Rare Book Monthly
Book Catalogue Reviews - June - 2009 Issue
Fine Press, Artists' Books, History and More from Kelmscott Bookshop
By Michael Stillman
Kelmscott Bookshop Rare Books has released their Catalog 4 of Artists' Books, Private Press, the Pre-Raphaelites, William Morris, Photography, Art, Fine Literature, History, & More. To that list we can add "Baltimore." As the Kelmscott name implies, you can expect many works of artistic quality from fine presses in their catalogues. However, as noted, there is also more. Here are a few of the items now available.

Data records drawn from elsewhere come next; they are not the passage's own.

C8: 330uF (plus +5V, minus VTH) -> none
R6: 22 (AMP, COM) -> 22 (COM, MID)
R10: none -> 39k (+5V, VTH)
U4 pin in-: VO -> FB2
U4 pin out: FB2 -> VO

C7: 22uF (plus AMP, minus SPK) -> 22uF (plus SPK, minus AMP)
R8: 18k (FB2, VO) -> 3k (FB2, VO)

William Morris' accomplishments were so diverse as to be hard to imagine for one person - literature, poetry, art, architecture, printing, design, and probably anything else he put his mind to. His later years were spent operating the Kelmscott Press, inspiration for this bookshop. Item 42 is a copy of his book, News From Nowhere, which Kelmscott describes as "his most famous book." It depicts a utopian new world living under the socialist ideals Morris held. This is one of 250 copies of the 1891 large paper edition and contains a rare inscription from Morris. It is to his daughter, Jenny, who suffered from ill health and was very close to her father. Priced at $9,500.

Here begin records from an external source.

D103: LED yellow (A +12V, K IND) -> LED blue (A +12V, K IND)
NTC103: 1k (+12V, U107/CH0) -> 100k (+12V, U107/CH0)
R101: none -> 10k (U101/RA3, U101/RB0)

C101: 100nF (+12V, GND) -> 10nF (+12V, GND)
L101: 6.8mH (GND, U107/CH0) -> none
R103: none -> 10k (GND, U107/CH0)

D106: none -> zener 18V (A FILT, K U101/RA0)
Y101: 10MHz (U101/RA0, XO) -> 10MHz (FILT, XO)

Item 27 is a Pre-Raphaelite Aeneid of Virgil in the Collection of Mrs. Edward Laurence Doheny of Los Angeles, Being an Essay in Honor of the William Morris Centenary 1934. Estelle Doheny was the wife of oil tycoon Edward Doheny, who with the encouragement of her husband's attorney and noted book collector Frank Hogan, became probably the greatest woman book collector ever, and one of the greatest without regard to gender. Much of her collection, left to a small seminary in California after her death in 1958, would be sold 30 years later for almost $38 million. Mrs. Doheny was a Morris collector, and this item celebrates one of Morris' greatest works that she possessed in her collection, an illuminated manuscript Aeneid he never quite finished. It is signed by Mrs. Doheny. $625.
Item 15 is a 2007 work from the Lone Oak Press with the unusual title of Mimpish Squinnies: Reginald Farrer's Short Guide to Worthless Plants. This is a fine press limited edition, #23 of just 30 copies of a work written by the turn of the century British writer and gardener, with illustrations from Abigail Rorer. Rorer has drawn entertaining "portraits" of the disliked plants to accompany Farrer's humorous comments about them. The strange title is one of the nonsense words Farrer devised to describe things, and it certainly sounds fitting for unpleasant vegetation. $900.

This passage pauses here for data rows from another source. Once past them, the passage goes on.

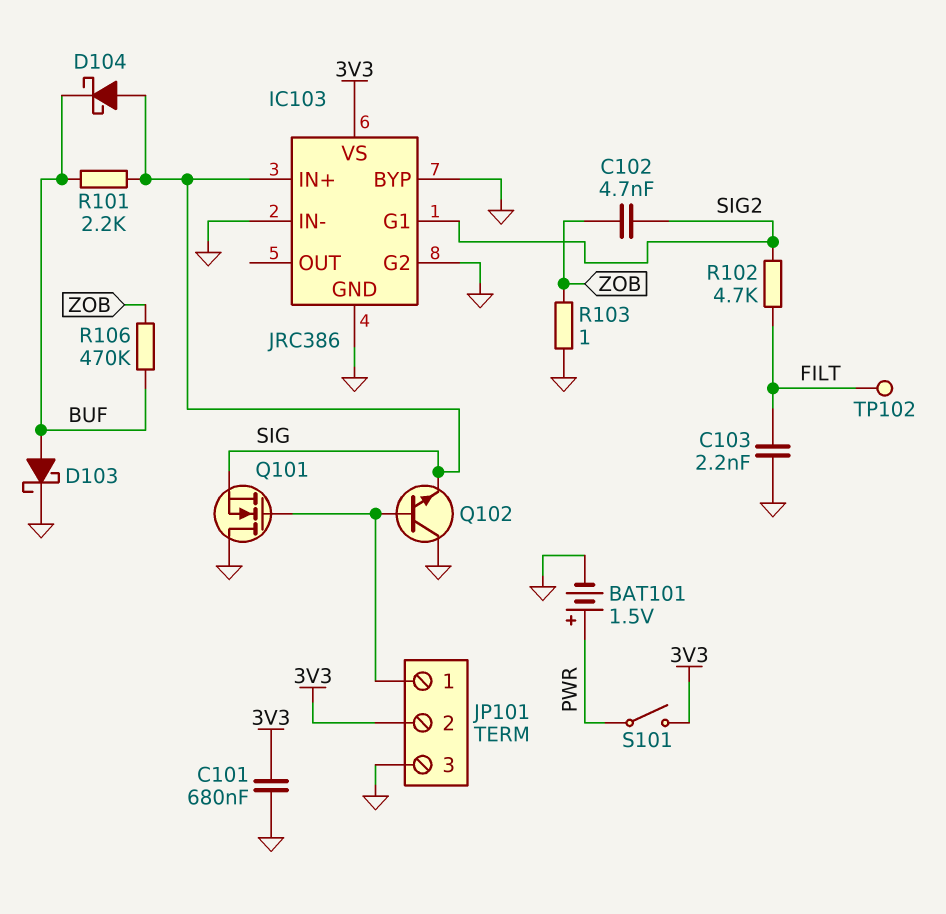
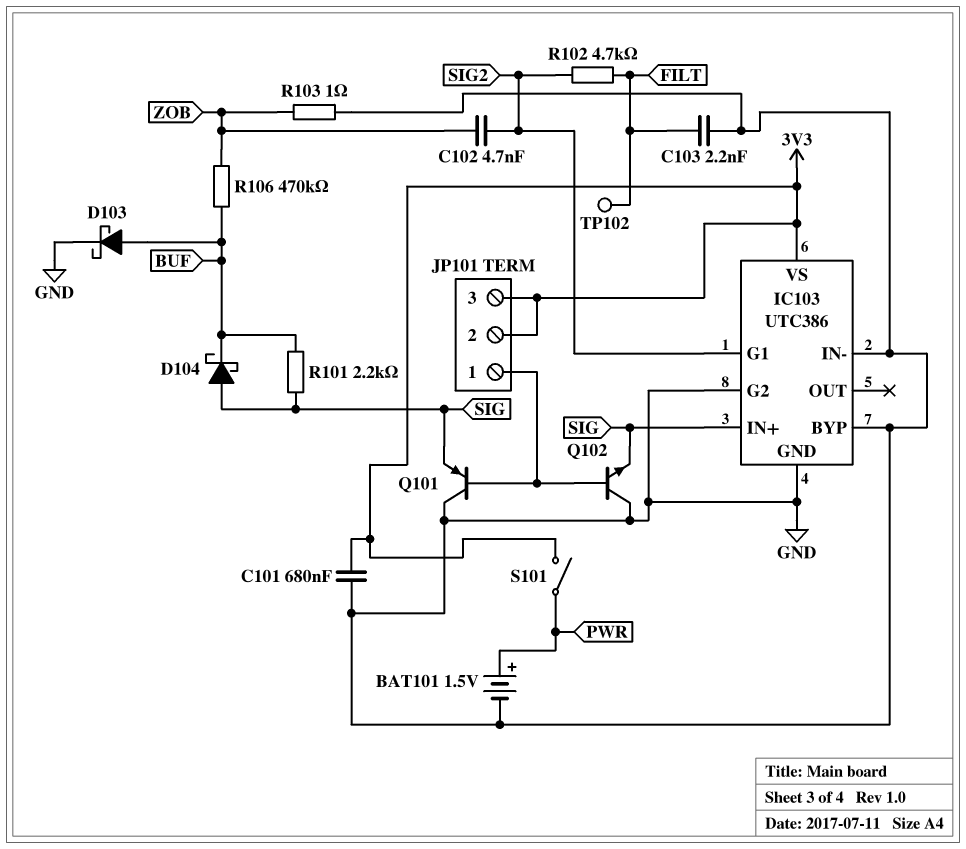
IC103: JRC386 -> UTC386
JP101 pin 3: GND -> 3V3
Q101: NMOS (G JP101/1, D GND, S SIG) -> PNP (B JP101/1, C GND, E SIG)

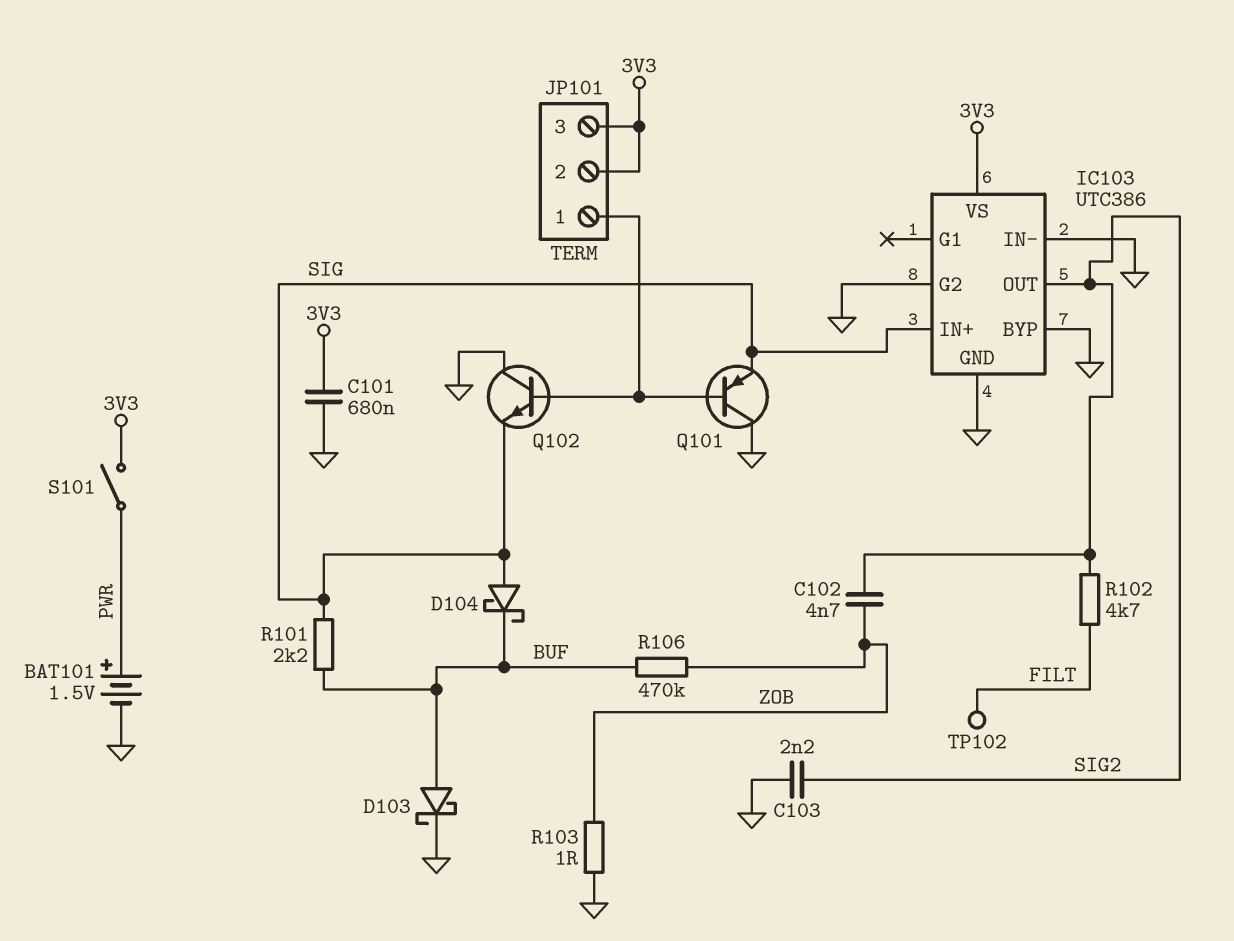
C103: 2.2nF (FILT, GND) -> 2.2nF (GND, SIG2)
IC103 pin G1: SIG2 -> none
IC103 pin OUT: none -> SIG2

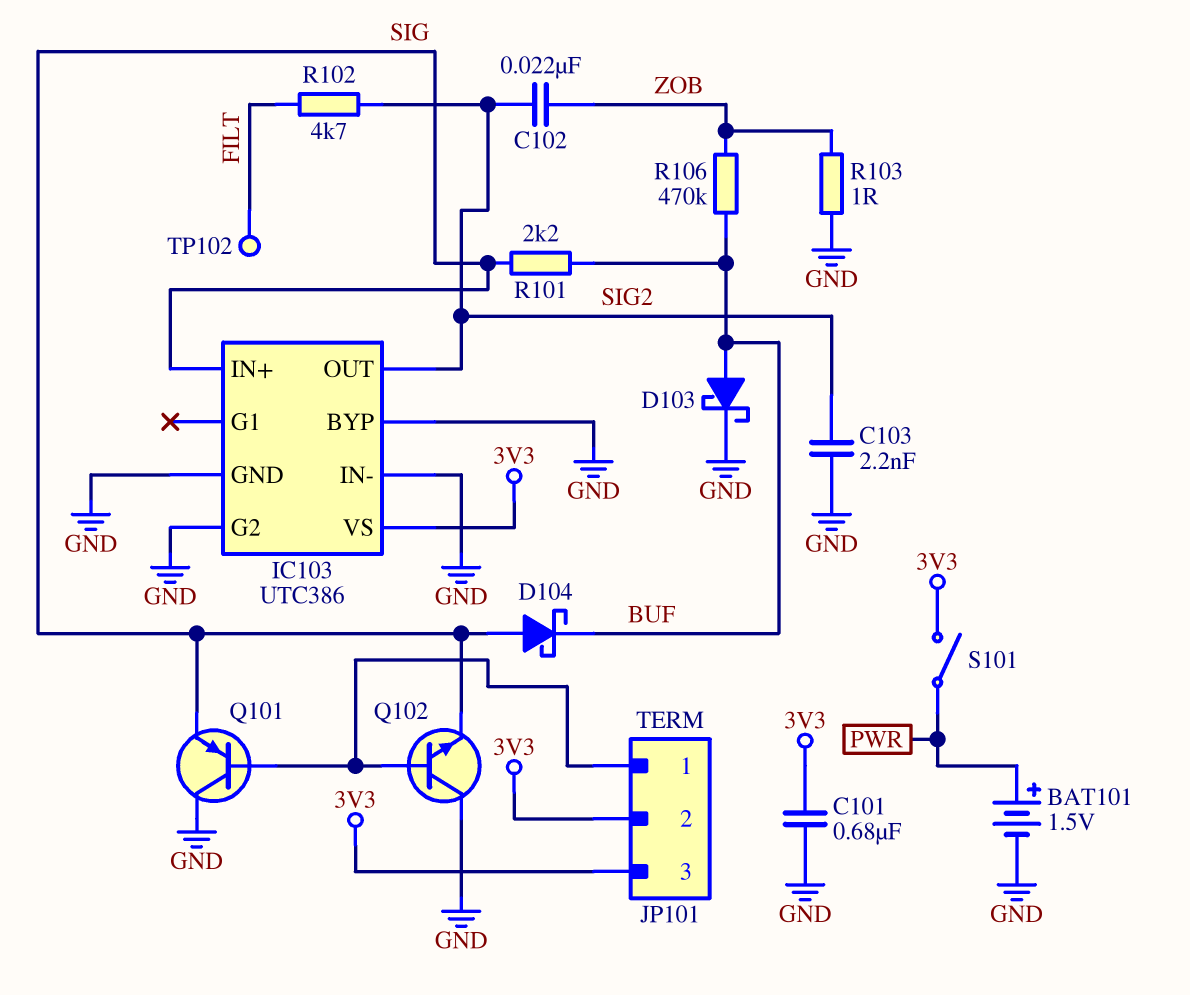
C102: 4.7nF (SIG2, ZOB) -> 22nF (SIG2, ZOB)

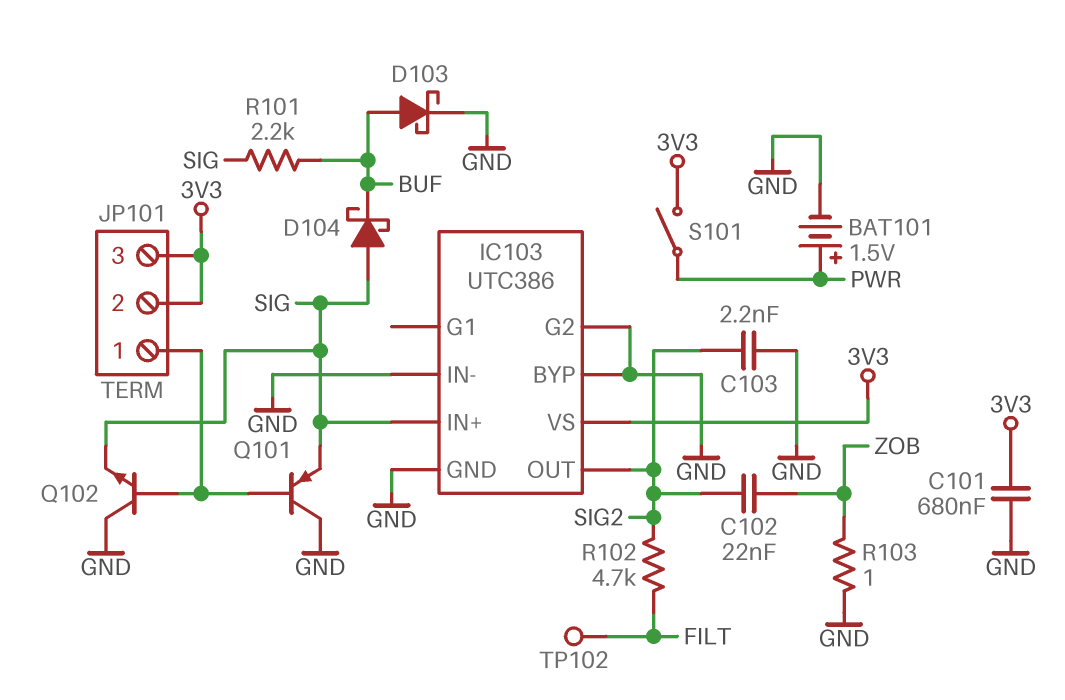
R106: 470k (BUF, ZOB) -> none

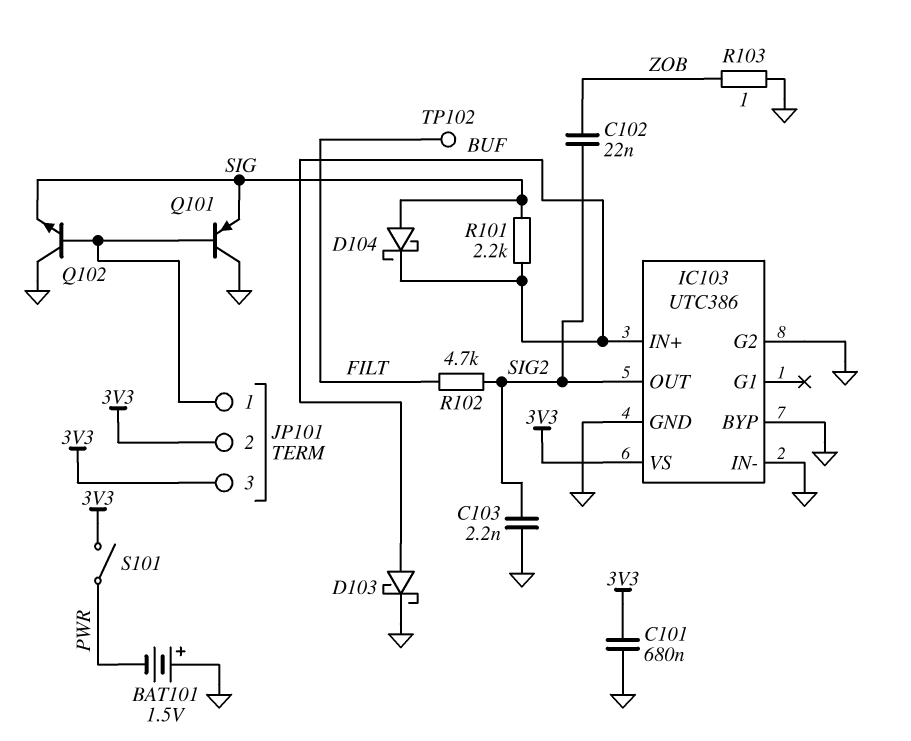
BAT101: 1.5V (plus PWR, minus GND) -> 1.5V (plus GND, minus PWR)
IC103 pin IN+: SIG -> BUF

For those who appreciate photographs from the theater, particularly the 1940s, here is a one-of-a-kind collection. Dr. Leslie French was a prominent Washington physician and amateur photographer. He would take his camera to the theater where he snapped these 400 black and white photographs, apparently from the orchestra seats. They are filled with images of famous actors and actresses, including Katherine Hepburn, Gregory Peck, Helen Hayes, Ronald Reagan and soon-to-be first wife Jane Wyman, Mickey Rooney, Peter Lawford, Rex Harrison, Glenn Miller, Ed Sullivan, and many more. The photos have been mounted on 72 cardboard sheets with handwritten identifications. Item 50. $1,700.